Овдовел царь[7]: не можно царю оставаться вдовым. Выбор невесты — дело нелегкое: не просто царская радость, а мать будущих детей царских. Раньше сгоняли на Москву отборных девиц полторы тысячи и боле, ныне примут только отборнейших, одобренных усердием местной власти. Которые окажутся отменно хороши, тех возьмут в верх для царского смотра, а не подошедшим под царский вкус все равно награда. Какая лучше всех — той быть царицей.

С ноября месяца по апрель — полна Москва красавиц. Из них идут первыми Ивлева дочь Голохвастова Оксинья, да Смирнова дочь Демского Марфа, да Васильева дочь Викентьева Марфа, да Анна Кобылина, да Львова дочь Ляпунова Овдотья, да Ивана Беляева дочь черница, может быть, прекраснее ее девки и не найти, кабы не было еще Кирилловой дочери Нарышкина Натальи[8], которую прислали из деревни, а проживает у боярина Артамона Сергеевича Матвеева[9], царского первого министра.

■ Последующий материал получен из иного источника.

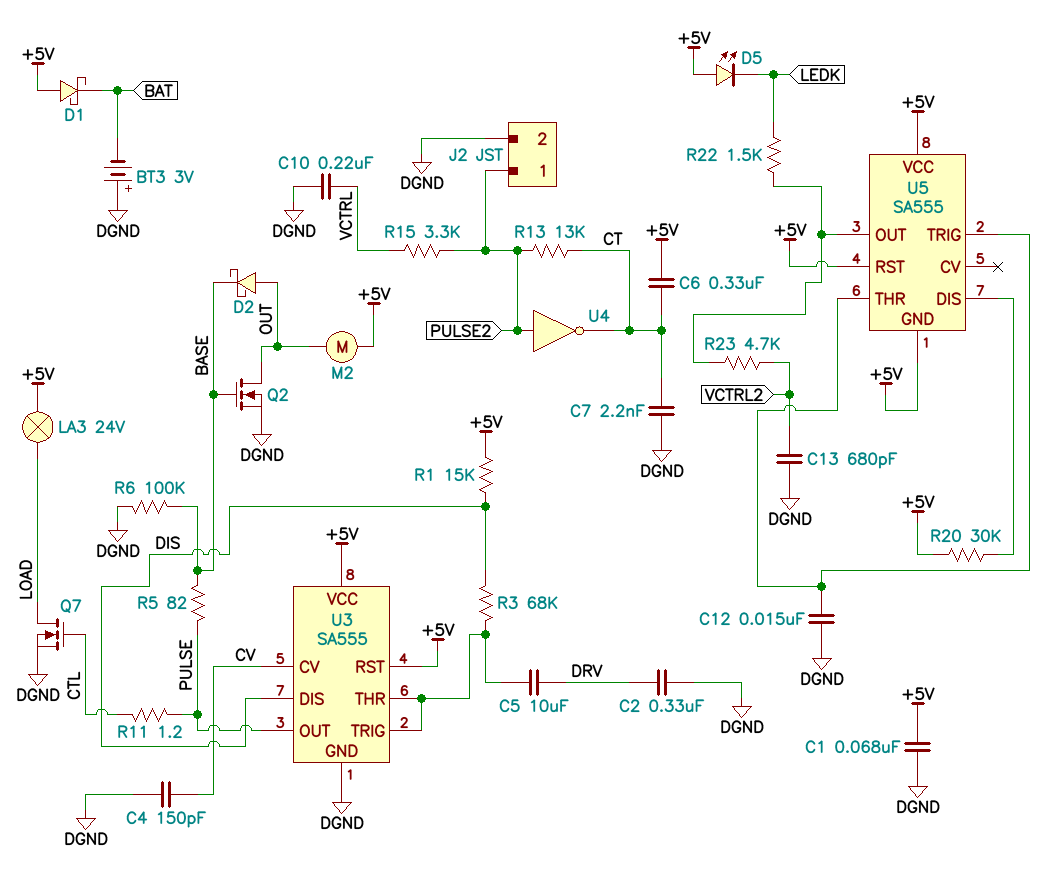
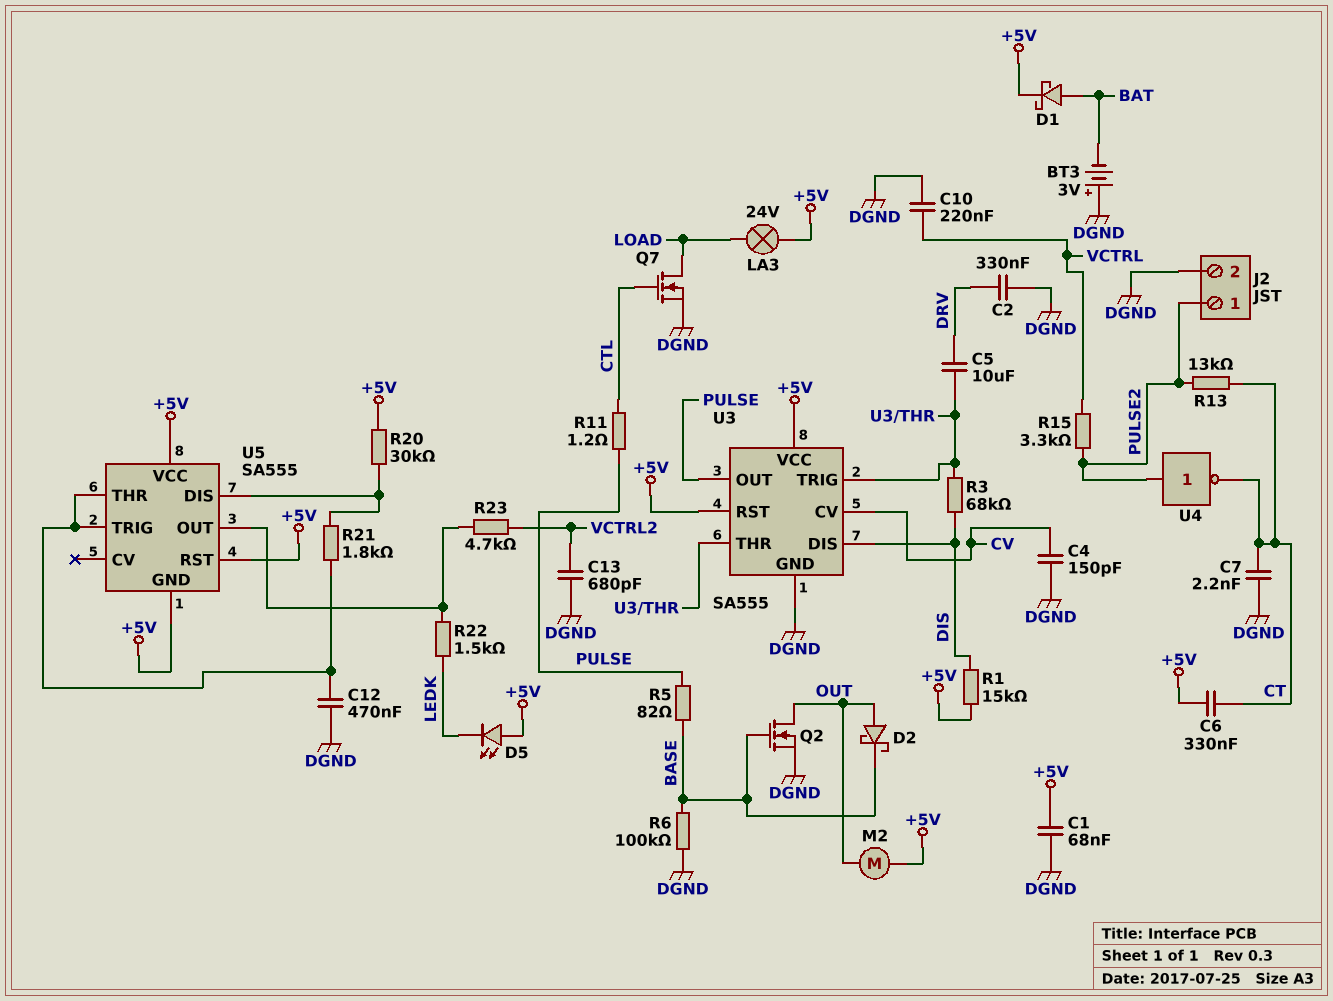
C12: 15nF (DGND, U5/THR) -> 470nF (DGND, U5/THR)
D1: schottky (A +5V, K BAT) -> schottky (A BAT, K +5V)
R21: none -> 1.8k (U5/DIS, U5/THR)

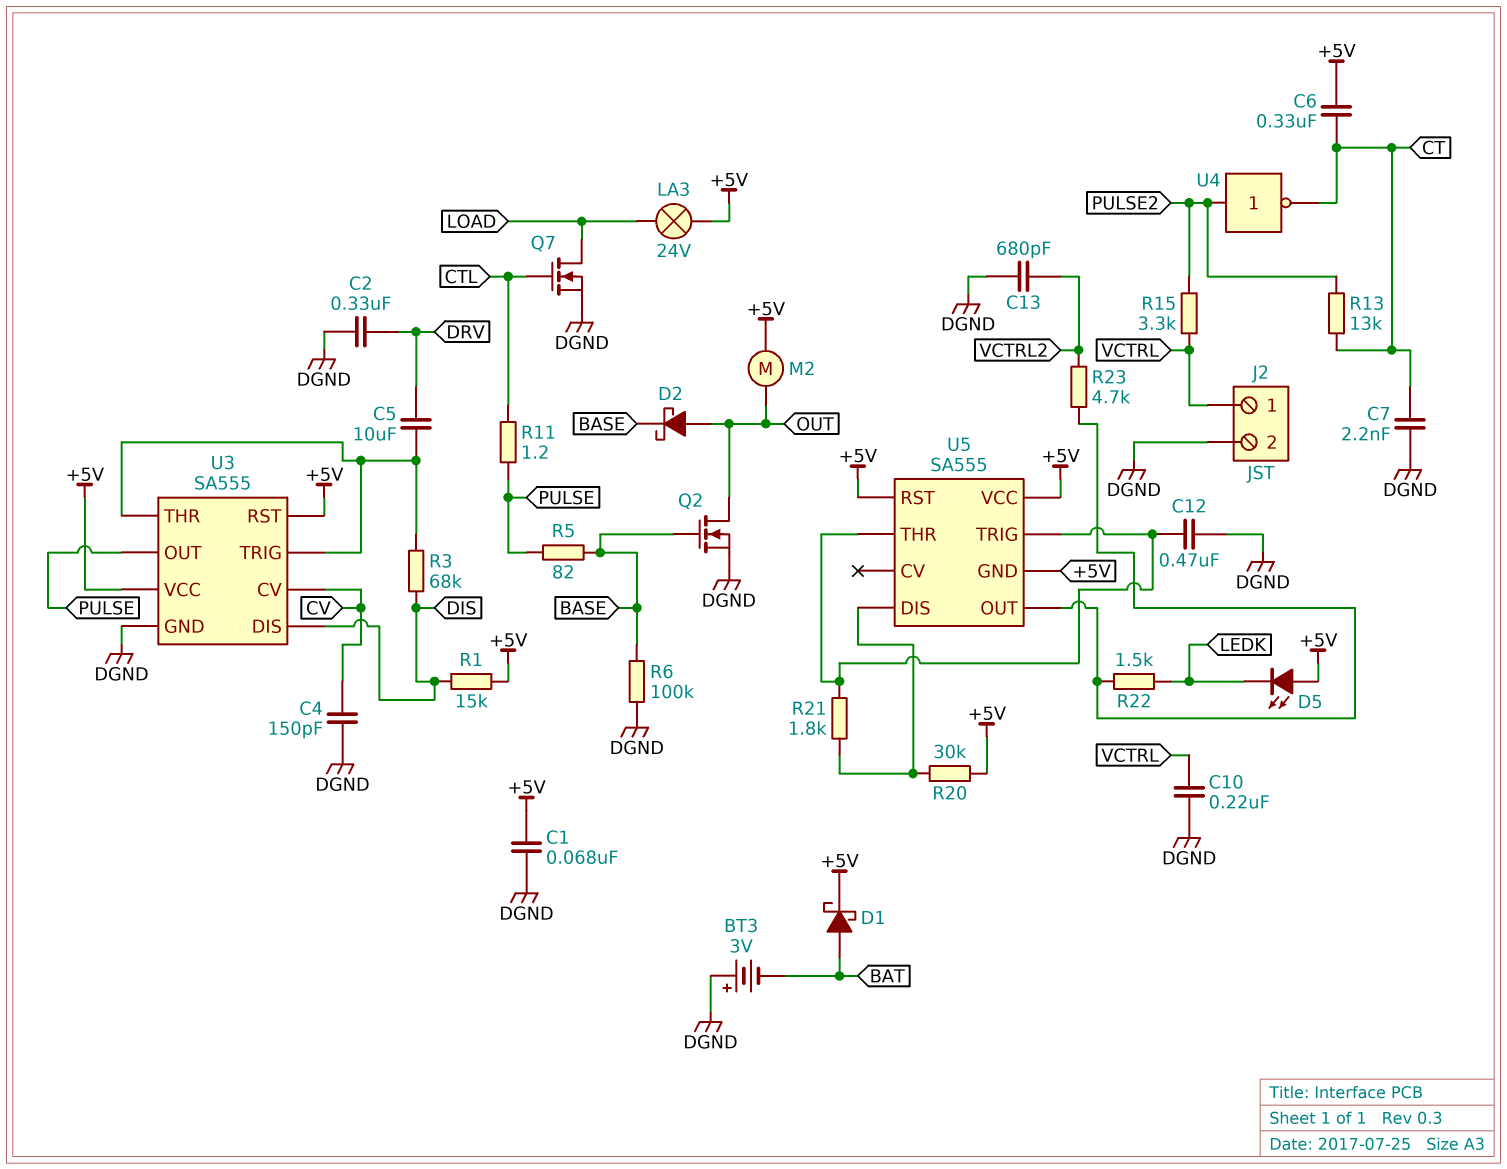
J2 pin 1: PULSE2 -> VCTRL

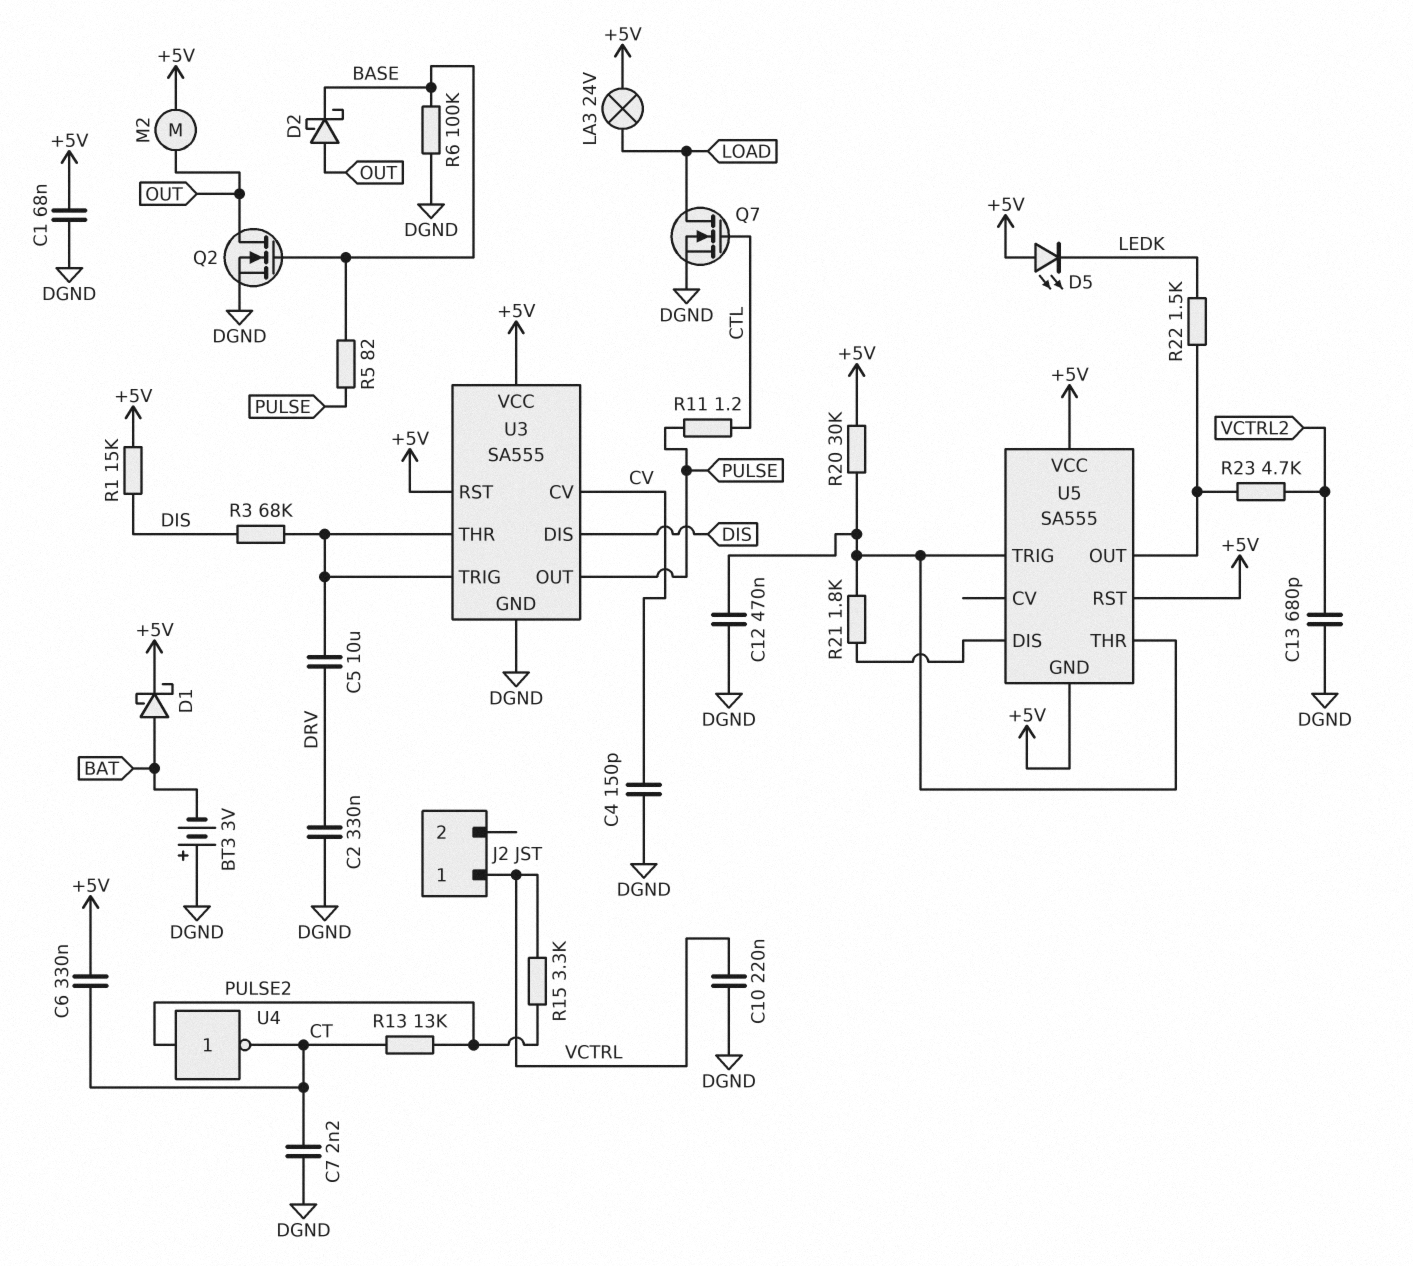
J2 pin 2: DGND -> none
R20: 30k (+5V, U5/DIS) -> 30k (+5V, U5/THR)

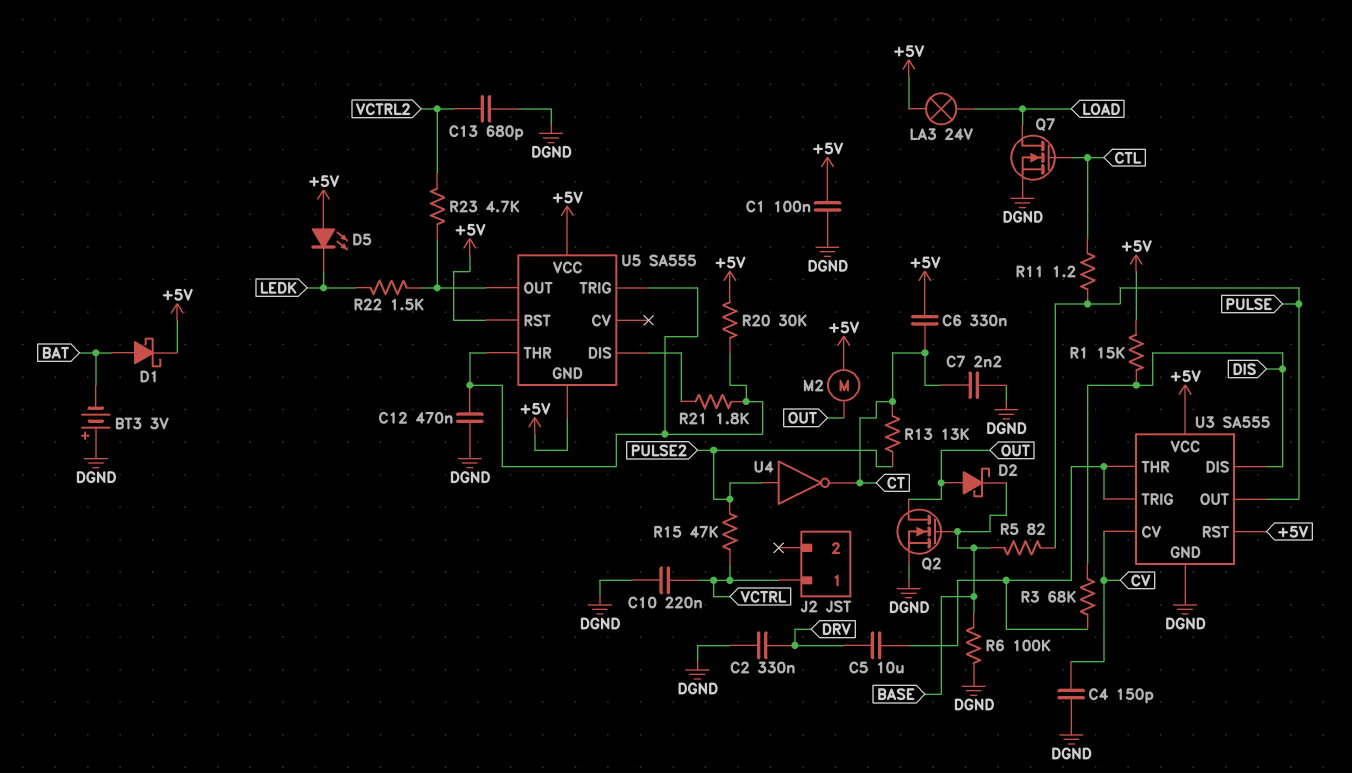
C1: 68nF (+5V, DGND) -> 100nF (+5V, DGND)
R15: 3.3k (PULSE2, VCTRL) -> 47k (PULSE2, VCTRL)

Царь Алексей Михайлович смотром не спешит, наверх подымается в месяц три раза, в шести покоях смотреть по Девке. Сразу не угадаешь. Ему в помощь боярин Богдан Хитрово[10], знаток женских статей, и у которой руки худоваты, плечо не ладно скатывается, на лице рябинка, нога в коленке не совершенна, волос не блестит — все это боярин понимает тонко. Доктор Стефан, ученый немец, тот судит по своей части: довольно ли в тазу широка, в груди обильна, да хороша ли кровь, — все в рассуждении будущих детей. По части нужных подробностей — повивальные бабки. Чтобы не было никакой ошибки.

У царя не об одной жене забота: надобно заново украшать кремлевский дворец. Раньше работали русские мастеры, упражнялись в простой резьбе. Ныне царь завел немцев и поляков, пошли по стенам золотые кожи, резьба стала фигурной, в Столовой палате на потолке звездотечное небесное движение, в будущих царицыных хоромах у подволоки и от стен атлас зеленый отнят и вместо его обито полотнами и выгрунтовано мелом, а в сенях по углам и стенам обито флемованными дорожники и насыпано стеклярусом по зеленой земле; за письмом стенным и травным наблюдает славный иконописец Симон Ушаков[11].

Готовится и царская опочивальня: выводят серным цветом обильного клопа, до царской крови жадного. Кровать поставлена новая, ореховая, резная немецкая, на четырех деревянных пуклях, а пукли в птичьих ногтях; кругом кровати верхние и исподние подзоры резные позолочены, резь сквозная, личины человеческие, и птицы, и травы, а со сторон обито камкою цветною, кругом по камке галун серебряной прикреплен гвоздми медными. Поверх кровати жена нага резная золочена, у ней в правой руке шпага, а в левой одежда; по углам на четырех яблоках четыре птицы крылаты золоченые. Сама постеля пуховая, наволока — камка кармазин черв-чата бела-желта-зелена, подушка — наволока атлас червчат. Полог сарапатный полосат большой. Одеяло на соболях, атлас — по серебряной земле репьи и травы шелковые, грива — атлас золотой по червчатой земле с шелки с белым, с лазоревым, с зеленым. Завес кизылбашской — по дымчатой земле птицы и травы разных шелков, подложен тафтою зеленою.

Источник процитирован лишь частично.